IBJ: This is not new, but it’s sort of like it landed with a thump. Couldn’t we see some of this coming?
Kelly: I would say it is new in some sense. The heroin we’re seeing now is nothing like the heroin from the 1970s. There was a deliberate and conscious effort to develop a new type of heroin by the cartels in Mexico and South America. They brought in chemists from Southeast Asia and adjusted the refinement, made it much more pure so you didn’t have to inject it with a needle. The delivery mechanism changed and that social stigma went away.

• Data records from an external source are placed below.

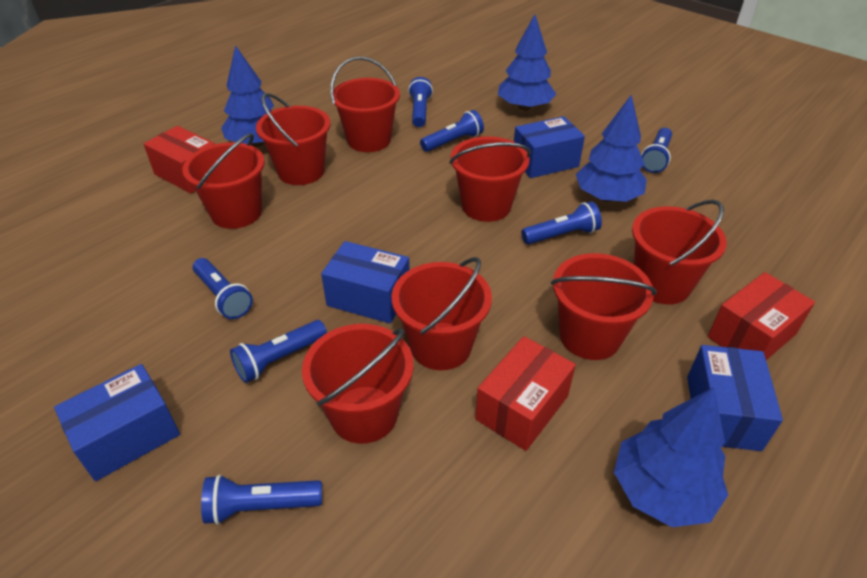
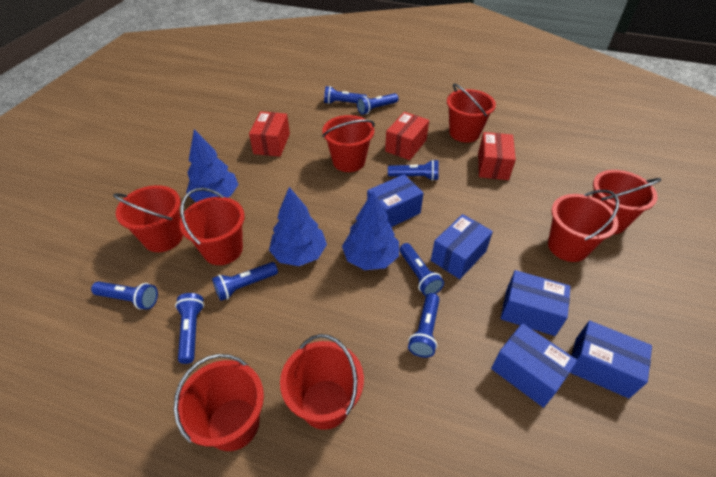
blue box: 4 -> 5
blue flashlight: 7 -> 8
blue tree: 4 -> 3

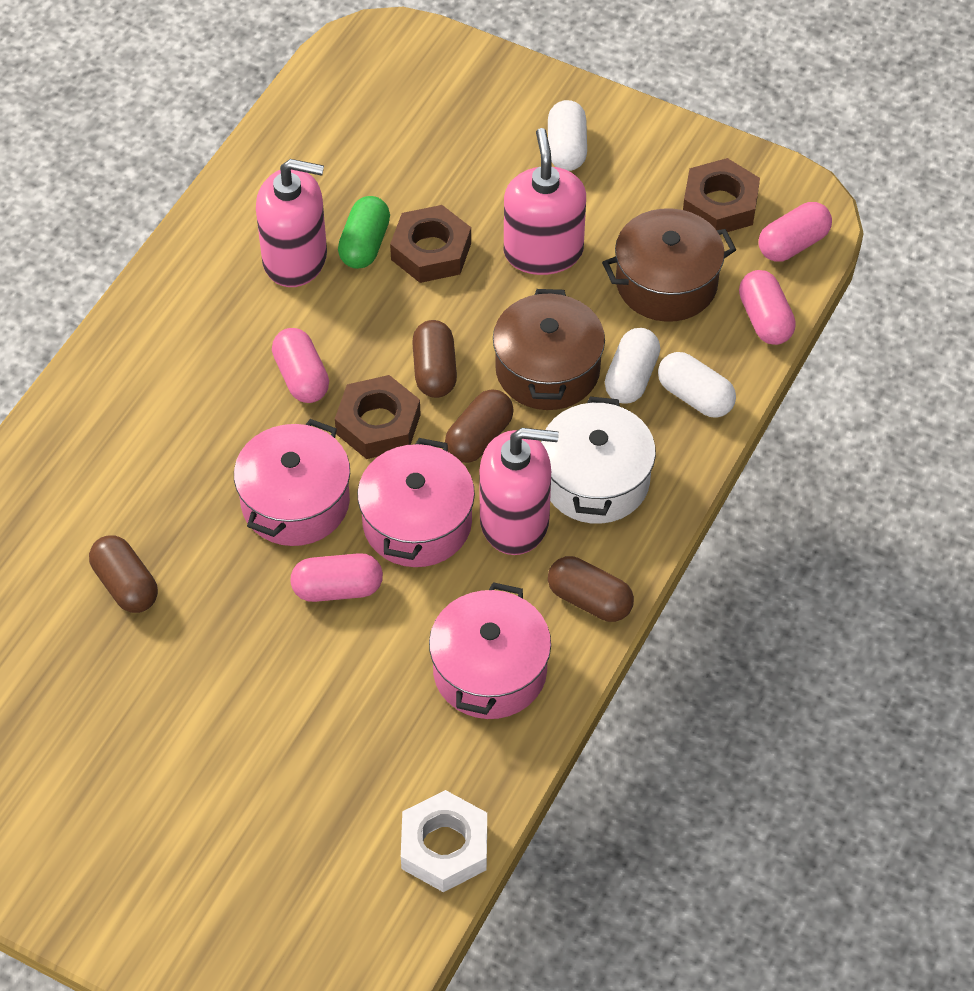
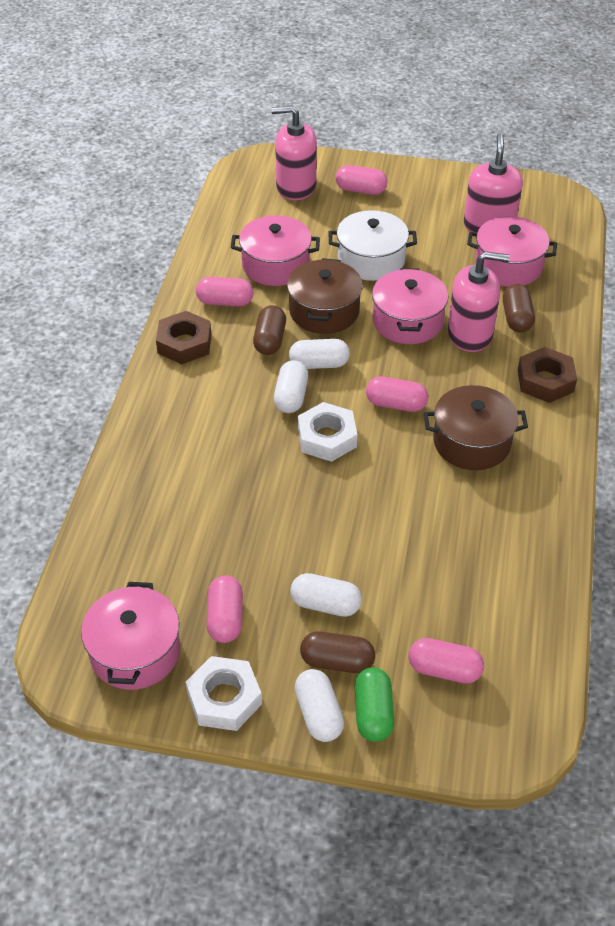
brown capsule: 4 -> 3
brown nut: 3 -> 2
pink capsule: 4 -> 5
pink pot: 3 -> 4
white capsule: 3 -> 4
white nut: 1 -> 2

These guys working these cartels are very smart businessmen. In a sense, they are not that different from the tobacco executive in the ’60s. The cartels saw what was happened with the wave of prescription opioids, what the pharmaceutical companies were doing selling pain management on doctors and other health-care providers. The opioids — Vicodin, Percocet, oxycodone, hydrocodone — are essentially a legalized form of heroin, the exact same chemistry. There was more and more of this being prescribed. The cartels saw this happening and saw this cycle of addiction beginning to build in almost every household in America. They were ready for this; they hit this wave of overprescription at just the right time.

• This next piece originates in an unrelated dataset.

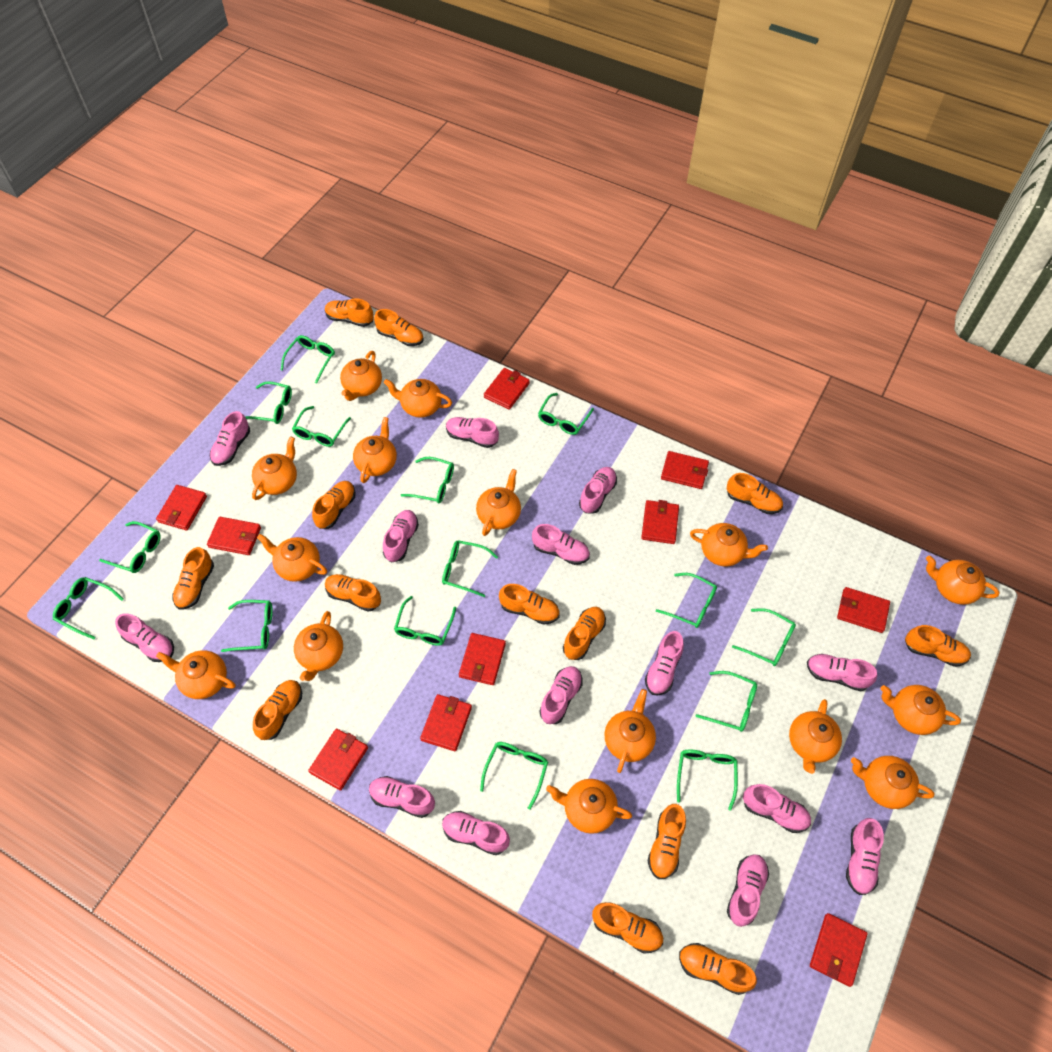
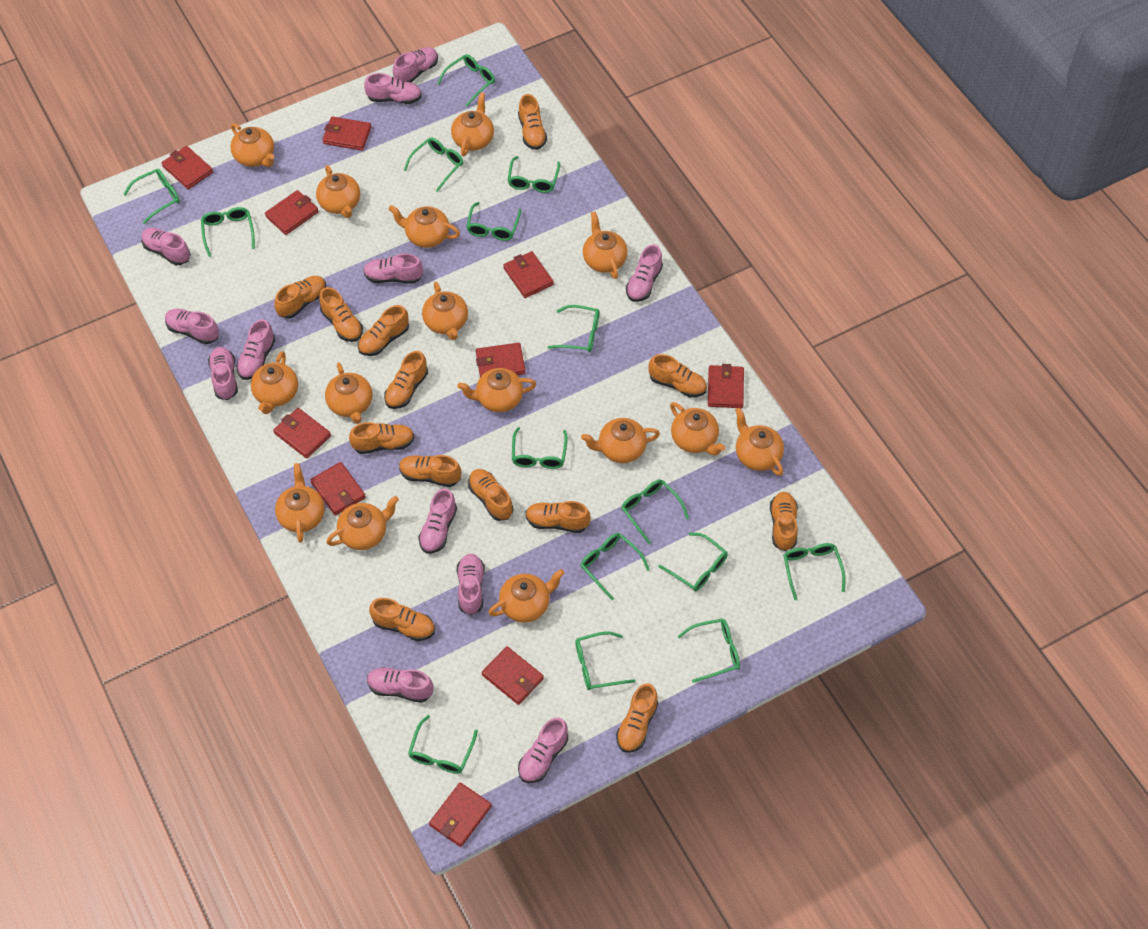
pink shoe: 14 -> 12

IBJ: Is this going to be a generational thing to solve?
Kelly. I think it will. And it’s going to take an acknowledgement and an approach that’s not politically correct. We’re going to have to ask ourselves why there is such an insatiable demand. Those are deep societal issues. The huge amount of money put into this has distorted our policy making and the decisions at the state and federal level.

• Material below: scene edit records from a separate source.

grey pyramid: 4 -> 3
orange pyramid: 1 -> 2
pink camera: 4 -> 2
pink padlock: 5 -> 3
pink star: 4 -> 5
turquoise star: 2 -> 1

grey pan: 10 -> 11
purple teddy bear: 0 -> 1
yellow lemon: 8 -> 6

IBJ: Some employers have stopped giving drug tests so as to not turn away potential employees.
Kelly: I think that’s a cultural issue. I talk to a lot of business agents that work for unions, and other small businesses. It’s the cannabis issue that’s discouraging them from doing drug tests.
IBJ: Now they are talking about further legalizing recreational use of marijuana.
Kelly: I have colleagues in other states where they have done that and managed it. There’s a debate. I think we have to see more research about it as to whether or not the availability of cannabis makes it less likely that people will be using opioids. I have to see more research before I form a solid opinion. Illinois has legalized medical marijuana and decriminalized possessing amounts under 10 grams, and we’ve seen a drop in those cases. There’s a shift in attitudes. Folks in law enforcement and in forming government have to triage here. We have to make some informed decisions about how we approach the issue of cannabis as opposed to things like heroin and meth.
IBJ: How about white-collar and blue-collar crime? Embezzlement, fraud, scams and such?
Kelly: It’s nothing new, and I think the Attorney General’s Office has done a good job at (addressing) that. As long as you’ve got human beings running business, you’ll always have some people making bad choices.
IBJ: How much of it is driven by gambling or the costs of things in general — driving people to steal?
Kelly: That’s an age-old question, isn’t it? There are people who are extremely wealthy who steal and there are people that are very poor who do not. Some of it has to do with character or what’s going on with a particular individual. But I don’t think fraud or scams are driven so much by economic need as they are individual greed.
America’s system of free enterprise has been its greatest economic engine and has lifted more people out of despair and squalor than any other economic system in human history. But there are some mutations that occur, some perversions of the system, driven by politics or greed or benign neglect as opposed to someone’s deliberate choices. That’s where we have a duty to come in and try to correct the balance. But I think we all have some accountability for our own actions.